Offer specific tips for improvement as a loss-leader.
Offering a sample makes the decision to work with you a lot easier.
In Guerrilla Marketing for Job-Hunters, David Perry tells us of a job hunting retailer who walks through a big department store, writes out a list of potential improvements and sends them to the VP with a request for an interview. He's impressed by her ideas and hires her.
Makes sense, doesn't it? Jill Konrath gives the example of a punk who starts a web design firm and not only sends out sales letters suggesting specific changes to the target's website but gives him a link to a test page with the improvements already implemented. It's almost irresistible.
Jill's advice:
1. Research targets prior to contact.
2. People can't resist easy-to-understand ideas about themselves.
3. Offer your knowledge freely as a loss leader (lagniappe).
How could a third party recruiter use this technique? I'm not sure she could. Because you have to be able to analyze the target's failures. To do that, a recruiter would have to be aware of the failures inside a department, their sources and even the methods that led to hiring the inferior personnel.
Steve Finkel has a presentation that has the prospect do this for you. He asks the hiring manager to think of someone on his staff who is doing a less than stellar job and then offers his stellar candidate as a replacement.
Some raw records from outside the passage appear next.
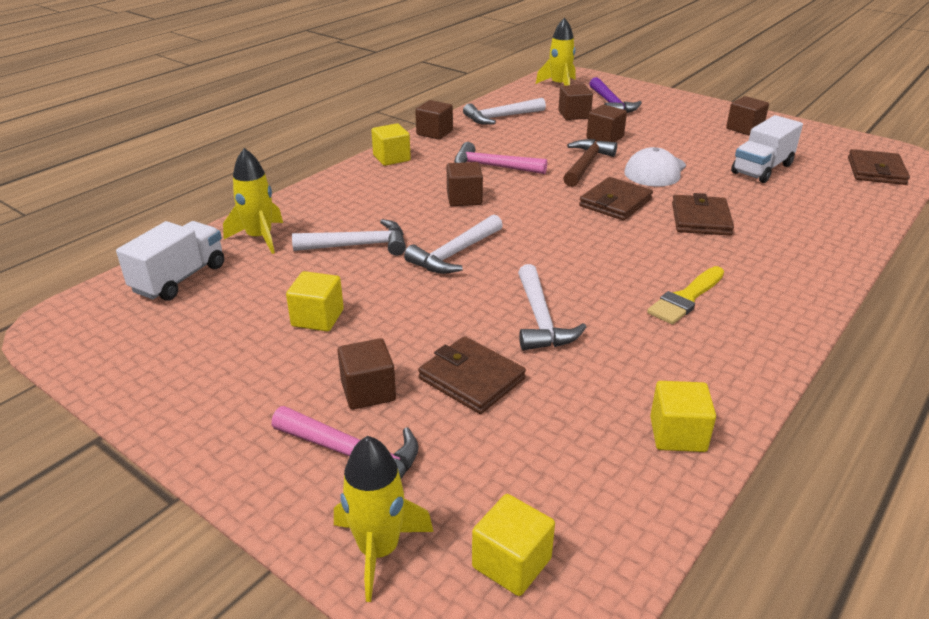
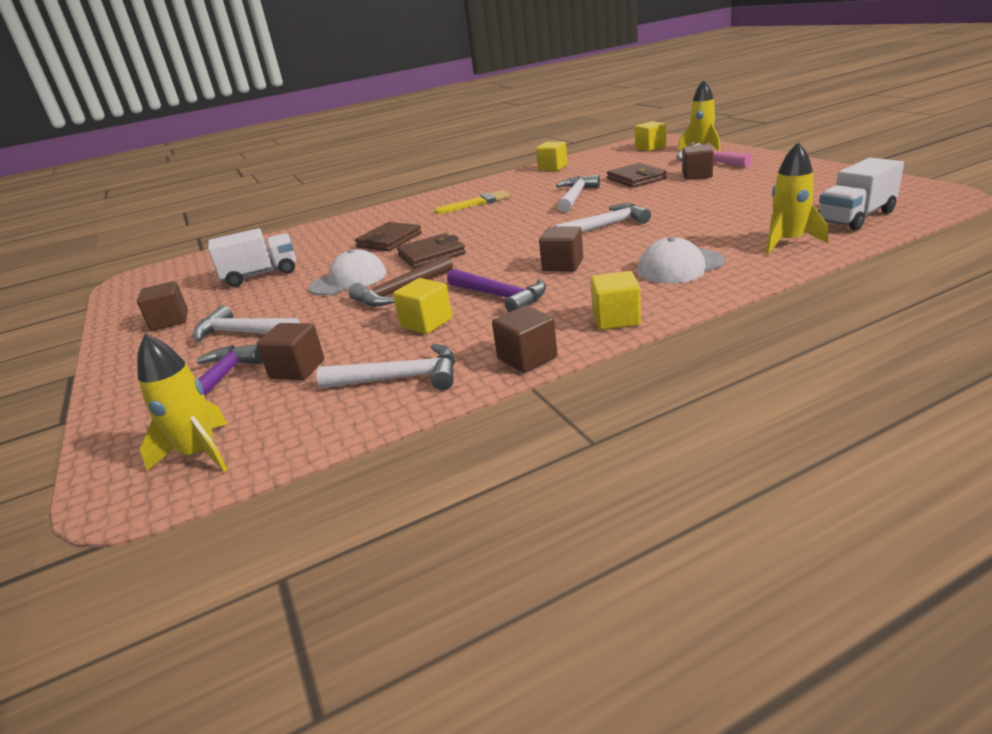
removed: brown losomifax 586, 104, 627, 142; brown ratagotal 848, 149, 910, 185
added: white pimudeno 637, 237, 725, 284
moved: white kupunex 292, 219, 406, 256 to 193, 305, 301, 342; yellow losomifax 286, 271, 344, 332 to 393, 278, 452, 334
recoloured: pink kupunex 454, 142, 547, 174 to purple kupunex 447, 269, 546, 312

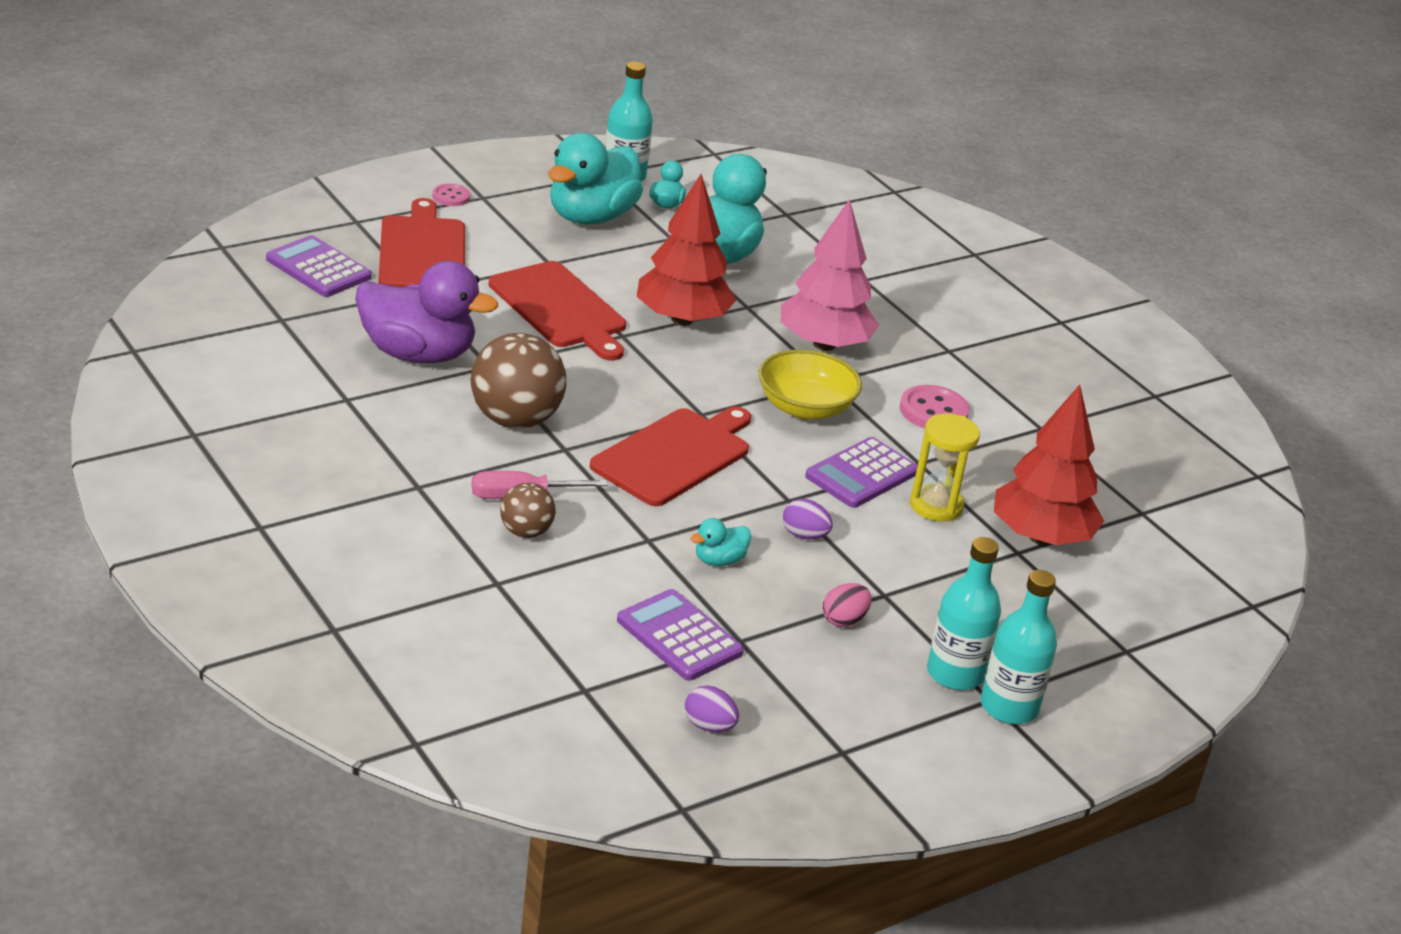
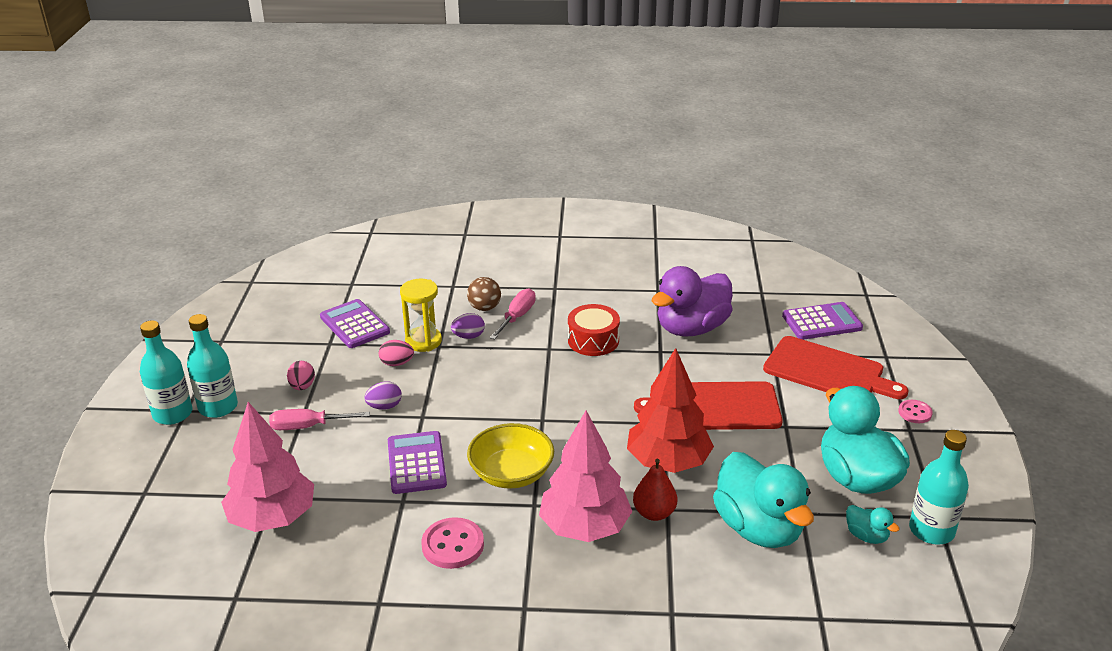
removed: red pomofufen 590, 406, 751, 506
added: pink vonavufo 269, 409, 370, 430; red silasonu 633, 459, 678, 521
moved:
Got a love Steve Finkel..His book "Breakthrough" is a classic that i am afraid would make most HR people blush ... so they should dread it as should everyone else in the business. In terms of the today's post: Show & Tell has been with all of us since grade school. it was entertaining back then and a powerful tool for job hunters. don't tell me what you're going to do - do it - or at the very least "show" me you've done it before. It's the very reason artists carry portfolios.